Answer: As far as I know, plants do not respond to altitude in particular. They do however have cold hardiness restrictions, typically expressed as winter hardiness zones.
If you are new to perennials, I would suggest you begin with some of the most reliable plants such as sedums, daylilies (Hemerocallis) and bulb lilies (Lilium), purple coneflower (Echinacea purpureum), black eyed Susan (Rudbeckia), Phlox paniculata "David", salvias such as "May Night" or "East Friesland" and, if you like them, ornamental grasses. Those would all do well in a sunny location (sun all day, or sun all afternoon, or sun for at least six hours including noon) with average or better soil and average soil moisture. For shade to part shade (morning sun or dappled light all day) you might try hostas (available in many leaf colors and patterns) as well as pulmonaria, ferns, Japanese anemones, Tricyrtis, violas, and if your soil is evenly moist, Astilbe.

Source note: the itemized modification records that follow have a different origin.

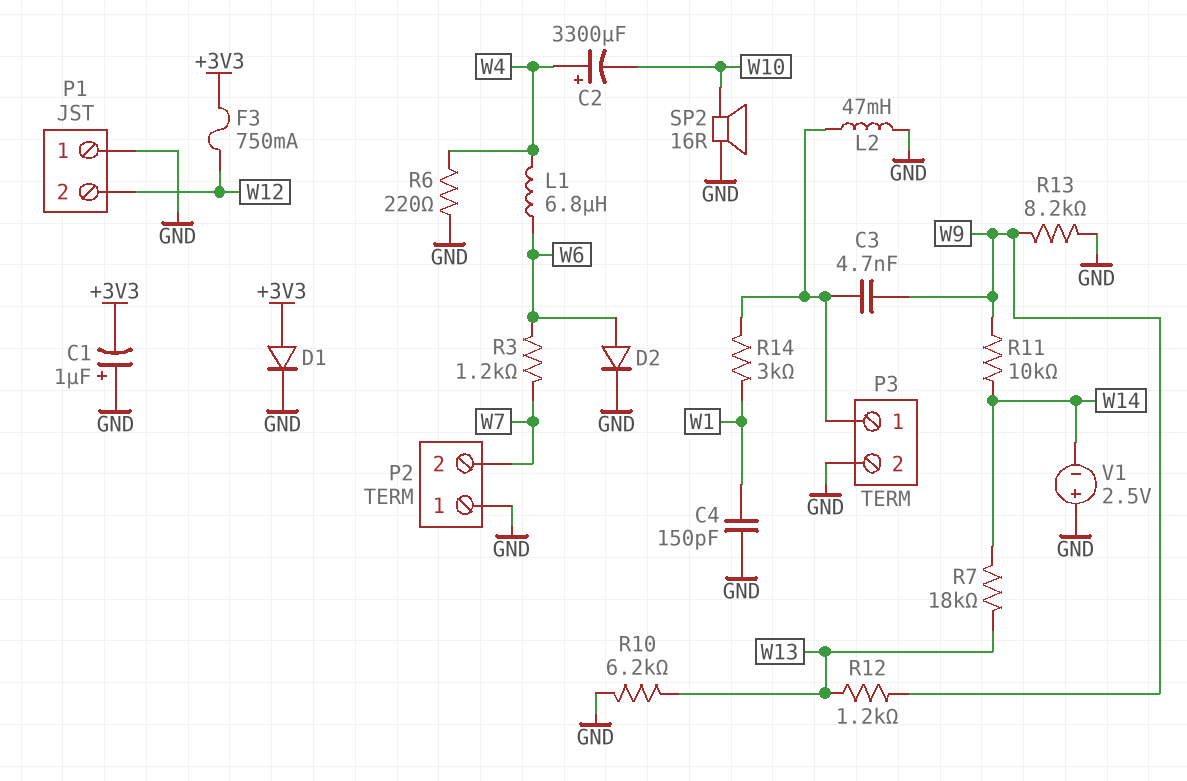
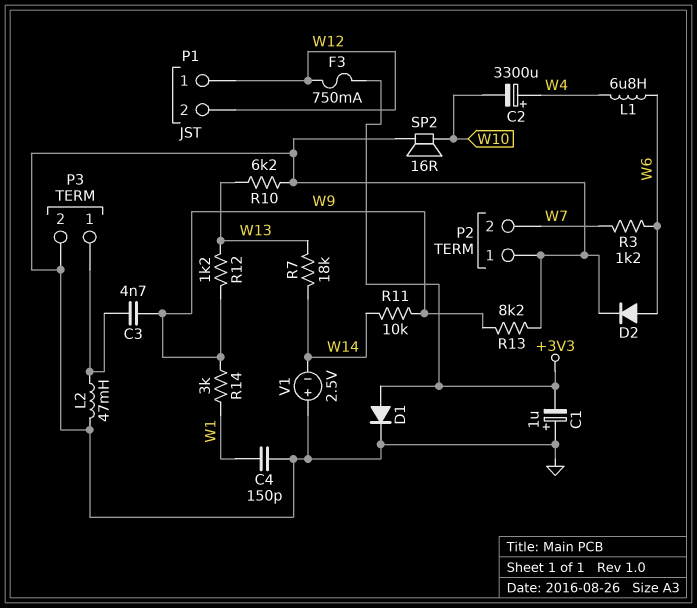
P1 pin 1: GND -> W12
R6: 220 (GND, W4) -> none
R14: 3k (P3/1, W1) -> 3k (W1, W9)

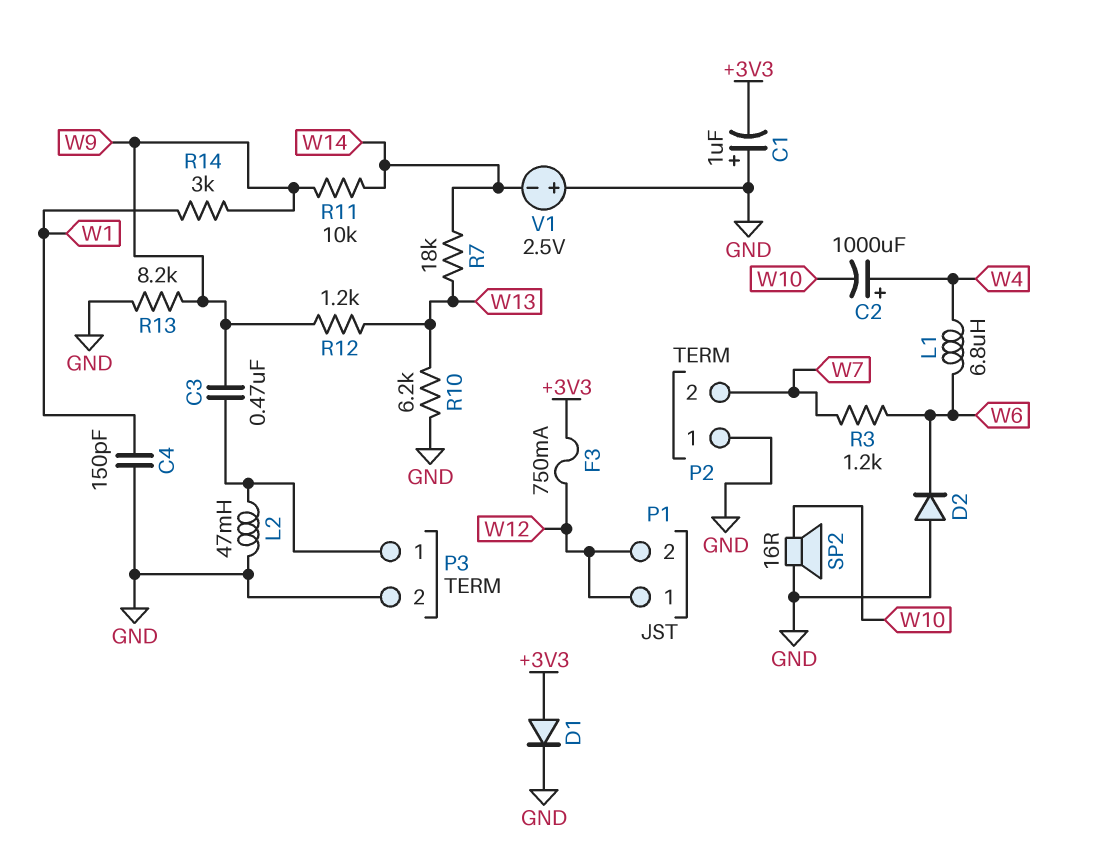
C2: 3300uF (plus W4, minus W10) -> 1000uF (plus W4, minus W10)
C3: 4.7nF (P3/1, W9) -> 470nF (P3/1, W9)
D2: diode (A W6, K GND) -> diode (A GND, K W6)

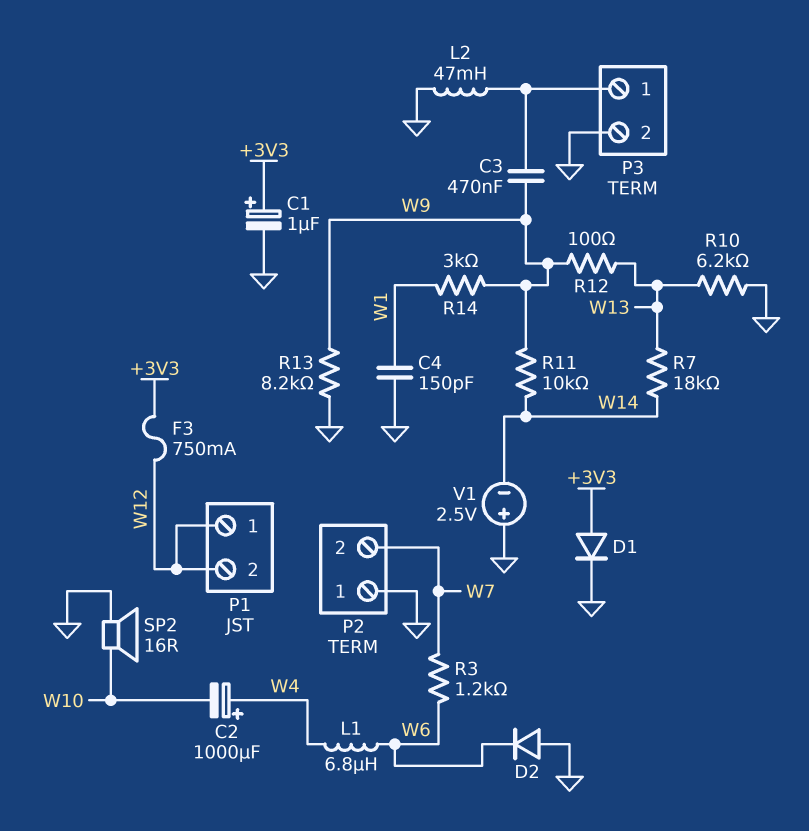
C1: 1uF (plus GND, minus +3V3) -> 1uF (plus +3V3, minus GND)
R12: 1.2k (W9, W13) -> 100 (W9, W13)

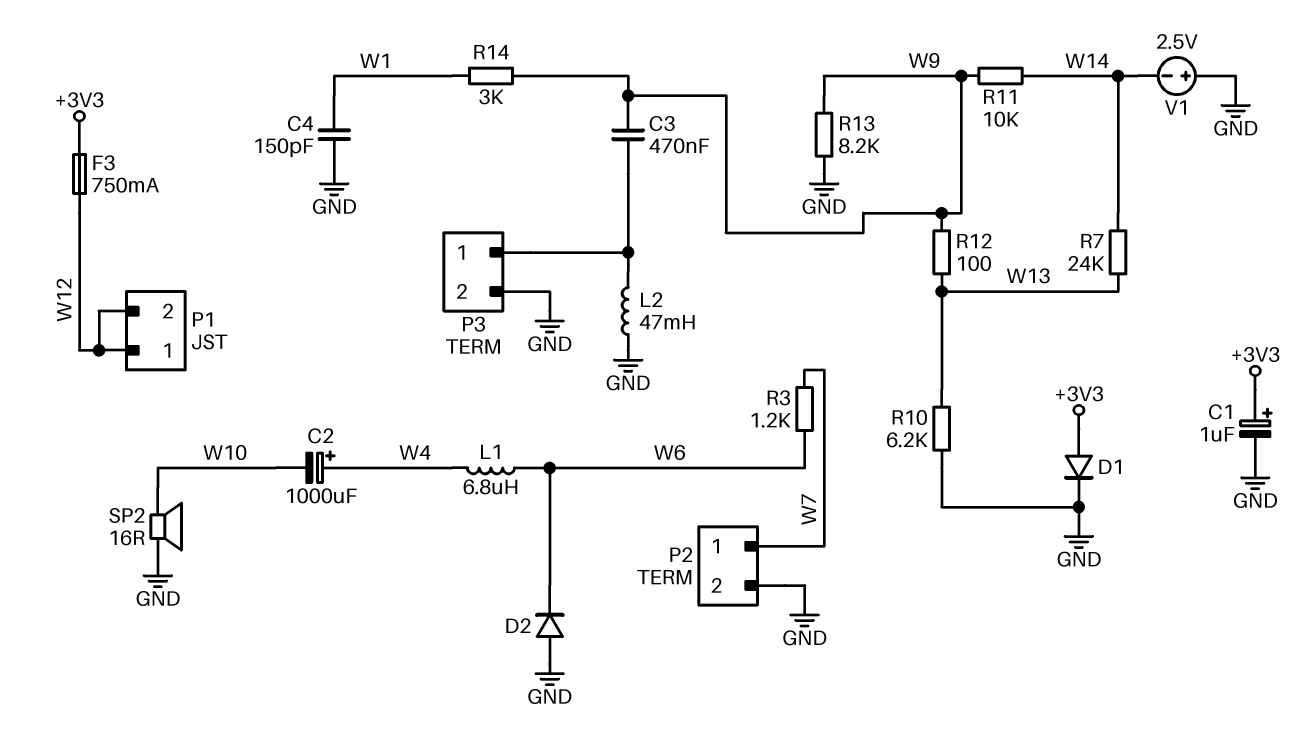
P2 pin 1: GND -> W7
P2 pin 2: W7 -> GND
R7: 18k (W13, W14) -> 24k (W13, W14)

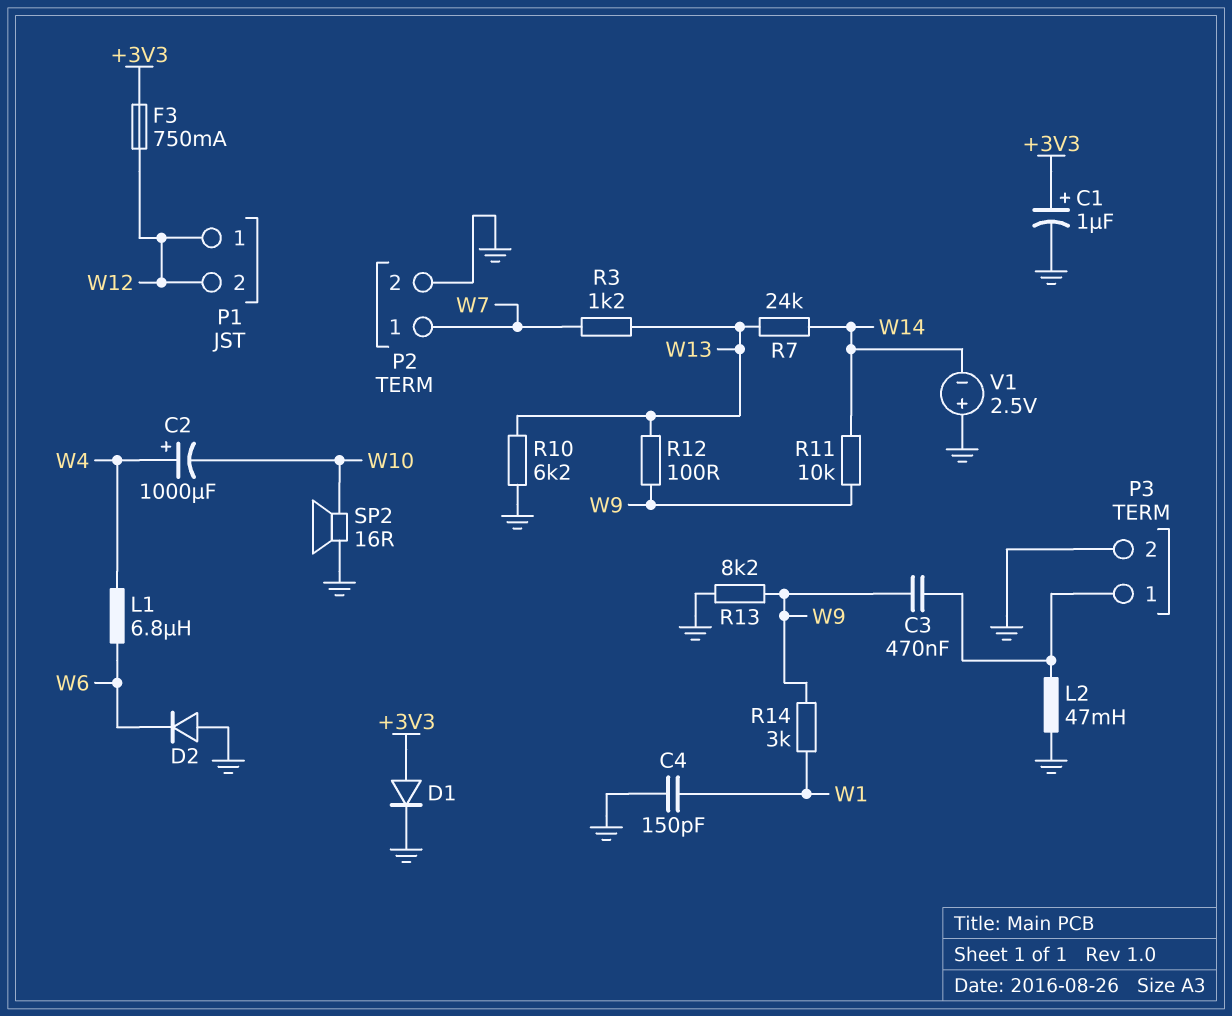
R3: 1.2k (W6, W7) -> 1.2k (W7, W13)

Once you have experimented a bit, you will see which plants do best for you and can expand the selection accordingly. You might also want to look at a book or two about perennials, one I like is "Perennials for Dummies" by Marcia Tatroe, ISBN 0-7645-5030-6. It includes practical advice on analyzing the site and preparing the planting area, selecting the plants, planting the plants, and how to maintain them thereafter. It also has many illustrations and many suggestions for developing a pleasing arrangement based on a theme or on personal taste.
Your local county extension and professionally trained nursery personnel should be able to tell what zone you are in and provide suggestions about plants that do particularly well in your area -- tailored to suit your specific growing conditions and microclimate in your yard. The county extension should also be able to help you with some basic soil tests and interpreting the results with an eye on growing perennials. Soil preparation is very important for a successful perennial garden, so this should be one of the first things that you do.
Finally, the USDA plant hardiness zone map can be found at the following url
along with explanatory information to help you understand how to use the map in terms of analyzing your own microclimate and selecting plants.
Enjoy your flowers!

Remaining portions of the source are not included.